Essa situação é comum, por exemplo:
- Quando um auxiliar administrativo passa a exercer atividades de analista ou de gestão;
- Quando um técnico de enfermagem assume responsabilidades de enfermeiro, sem o respectivo cargo e salário;
- Quando um empregado público é designado verbalmente para atividades de outro setor ou função, mas continua com o mesmo salário e sem reconhecimento formal.
Importante: substituições temporárias, como cobrir férias de um colega ou participar de um projeto pontual, não caracteriza desvio de função, mas ainda assim podem gerar o direito ao pagamento da função exercida, conforme determina a CLT.
Agora que já compreendemos o que caracteriza o desvio de função, é fundamental entender o que a legislação trabalhista prevê sobre esse tipo de situação.
2. O que diz a legislação trabalhista?
A Consolidação das Leis do Trabalho (CLT) não prevê expressamente o desvio de função, mas o tema é amplamente reconhecido pela jurisprudência trabalhista.
A proteção ao trabalhador nesses casos se fundamenta em princípios essenciais do Direito do Trabalho, como a boa-fé contratual, a valorização da dignidade da pessoa humana, a função social do trabalho e a vedação ao enriquecimento sem causa por parte do empregador.
A principal norma aplicável é o artigo 468 da CLT, que dispõe que qualquer alteração nas condições do contrato de trabalho só é válida se ocorrer por mútuo consentimento e, ainda assim, desde que não acarrete prejuízos ao empregado. Caso contrário, a mudança será considerada nula de pleno direito.
Esse dispositivo garante segurança jurídica ao trabalhador, impedindo que o empregador modifique unilateralmente as funções do empregado, impondo-lhe novas atribuições sem a devida contrapartida salarial ou reconhecimento formal.
No âmbito da jurisprudência, a Orientação Jurisprudencial nº 125 da SDI-1 do Tribunal Superior do Trabalho (TST) estabelece que o simples desvio funcional não garante a reclassificação do empregado em novo cargo, mas assegura o pagamento das diferenças salariais correspondentes à função efetivamente exercida.

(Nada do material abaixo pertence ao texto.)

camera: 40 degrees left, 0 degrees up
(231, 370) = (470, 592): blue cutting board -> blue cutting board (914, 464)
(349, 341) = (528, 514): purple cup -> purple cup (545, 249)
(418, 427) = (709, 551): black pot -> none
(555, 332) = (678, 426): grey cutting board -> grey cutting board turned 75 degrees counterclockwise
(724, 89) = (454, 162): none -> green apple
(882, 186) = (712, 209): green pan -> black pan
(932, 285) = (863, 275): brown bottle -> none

Portanto, ainda que o desvio de função não esteja expressamente previsto na legislação, trata-se de uma prática ilícita que fere os princípios que regem a relação de trabalho e gera consequências jurídicas, inclusive o direito ao pagamento das diferenças salariais e, em alguns casos, indenização por danos morais, quando comprovado o abuso ou a má-fé do empregador.
Antes de buscar qualquer reparação, é importante reconhecer quando, de fato, há um desvio de função. Para isso, precisamos entender quais elementos caracterizam essa irregularidade no ambiente de trabalho e como provar.
3. Como provar o desvio de função?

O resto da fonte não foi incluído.